Syntheses of linear tetra-, hexa-, and octa-saccharide fragments of the i-blood group active poly-(N-acetyl-lactosamine) series. Blockwise methods for the synthesis of repetitive oligosaccharide sequences

N-Phthaloylation of lactosamine gave various glycosyl donors (beta-chloride, beta-trichloroacetimidate) and glycosyl acceptors (3',4'-diol). Coupling of the chloride with a methyl beta-D-glycoside led to the tetrasaccharide fragment, beta-D-Galp-(1----4)-beta-D-GlcpNac-(1----3)-beta-D-Galp-(1----4)- beta-D-GlcpNAcOMe.

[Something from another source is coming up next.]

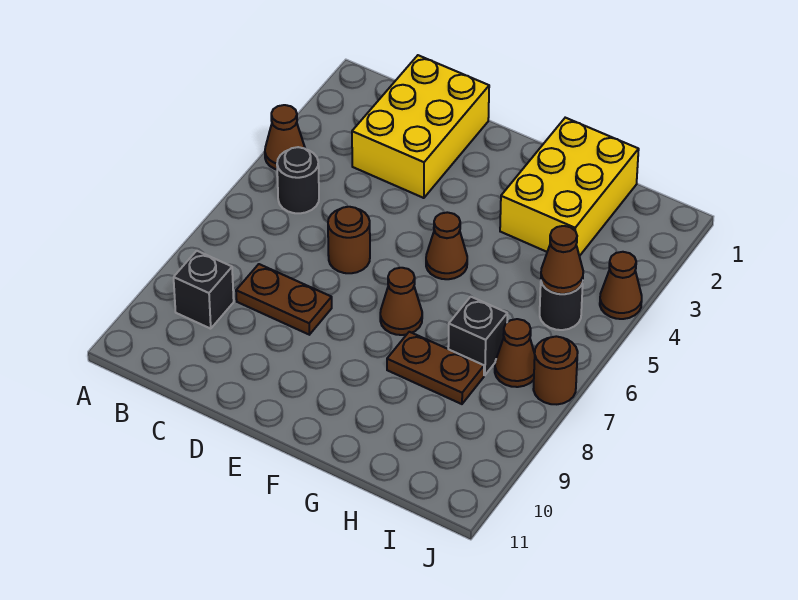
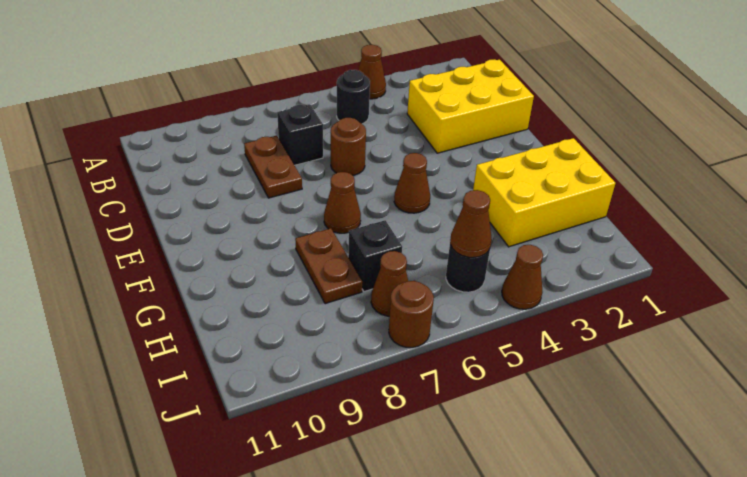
black brick B9 level 1 -> black brick C7 level 1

Acetolysis of the protected tetrasaccharide, followed by treatment with hydrogen chloride, gave a tetrasaccharide chloride which was coupled with the methyl beta-glycoside of lactosamine. A hexasaccharide fragment, beta-D-Galp-(1----4)-beta-D-GlcpNAc-(1----3)]2-beta-D-Galp-(1----4)-bet a- D-GlcpNAcOMe, was thus obtained by this ("n + 1") method. A more efficient ("n + n") method was applied for the synthesis of an octasaccharide fragment, beta-D-Galp-(1----4)-beta-D-GlcpNAc-(1----3)]3-beta-D-Galp- (1----4)-beta-D-GlcpNAcOMe (38), where di- and tetra-saccharide intermediates having a 3,4-O-isopropylidene-beta-D-galactopyranosyl nonreducing terminal group and a benzyl beta-D-glycoside group were precursors, either as glycosyl donors (beta-trichloroacetimidates) or glycosyl acceptors (3,4-diols as nonreducing terminal groups). Thus, doubling the length of the repetitive oligosaccharide sequence could be efficiently accomplished at each glycosylation step.